In a Wikipedia article, I'm reading the following (emphasis is mine):
Informally put, the axiom of choice says that given any collection of bins, each containing at least one object, it is possible to make a selection of exactly one object from each bin. In many cases such a selection can be made without invoking the axiom of choice; this is in particular the case if the number of bins is finite, or if a selection rule is available: a distinguishing property that happens to hold for exactly one object in each bin. To give an informal example, for any (even infinite) collection of pairs of shoes, one can pick out the left shoe from each pair to obtain an appropriate selection, but for an infinite collection of pairs of socks (assumed to have no distinguishing features), such a selection can be obtained only by invoking the axiom of choice.
I don't understand why we can pick out shoes but cannot pick out indistinguishable socks from an infinite collection. Can't we, out of a pair of socks, pick out a random sock? Can someone please clarify what this excerpt above is trying to say?
The whole concept of the axiom of choice seems "artificial" to me.
The first thing to remember is that you are always in the context of a proof of something. You want to prove that something exists. Be it a choice function, or a set, or whatever.
And proofs are finite. So if you have an infinite family of sets, and you've managed to prove that they are all non-empty, you still can't go "one by one" and choose from it, as you would have done if you only had five sets to choose from. This is what the axiom of choice comes to formalize, it is an apparatus for making infinitely many choices at once.
But sometimes, as luck would have it, you can specify which element you want to choose from each set. If all the sets are sets of natural numbers, you can specify the least element; or the least even element if it exists, and the third smallest odd element if there are no even numbers, and the least odd numbers if that doesn't work either. There are many ways to actually specify choices here, and many more which you cannot even fathom in their complexity.
This is the situation with the family of pairs of shoes. We have a rule, to specify, choose the left shoe of all the pairs; or choose the left shoe from this pair, and the right shoe from any other pair; or choose the left shoe if the shoes are black, and otherwise choose the right shoe. And so on and so on.

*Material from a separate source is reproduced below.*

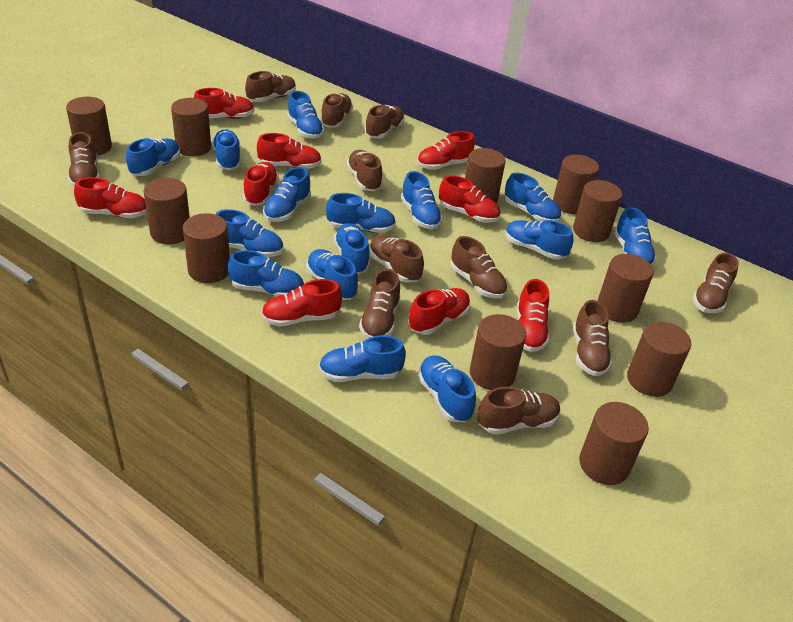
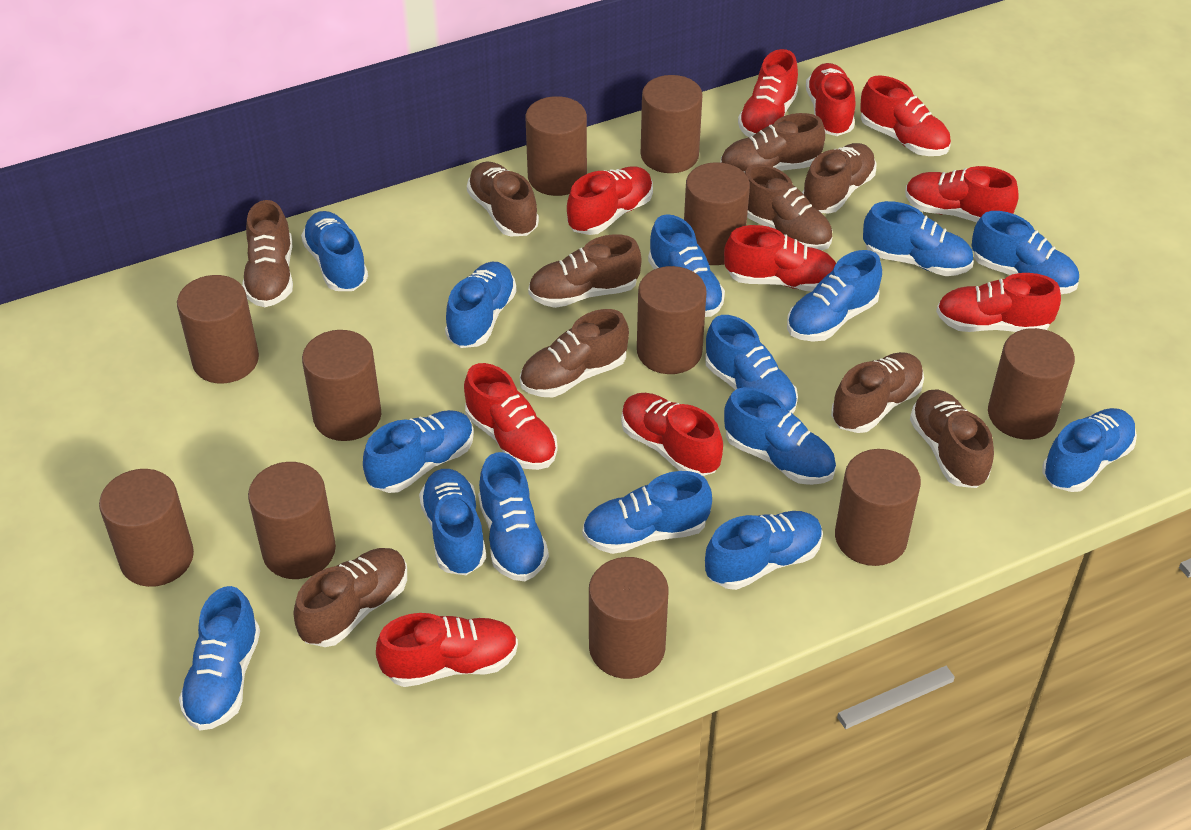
brown shoe: 11 -> 10
red shoe: 9 -> 10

Sometimes, however, there is no reason to prefer one element of the set over another. This is what happens with socks. While they are different, socks have no inherent properties to set them apart from one another (for posterity, assume plain white socks that have never been worn). So the only way to specify a choice is indeed by an arbitrary choice. But an arbitrary choice is "a line in the proof". Because it is utilizing something called "existential instantiation". And the finiteness of the proof means that we can only apply that rule finitely many times before we need to resort to something better.
Two remarks:
I'm slightly bending the truth here, in favor of clarity of intuition. There is an issue with internal finiteness and meta-finiteness, which $\sf ZF$ itself can bypass, but that can be ignored until a better grasp of choice and set theory is developed.
You can't choose "randomly". You need to prove there is a choice function, and choosing "randomly" is exactly postulating the existence of a choice function. If you do not assume the axiom of choice, then there is no reason for such a function to even exist.
(And "random" is something which implies some probability distribution to it, the correct word to use would be "arbitrary".)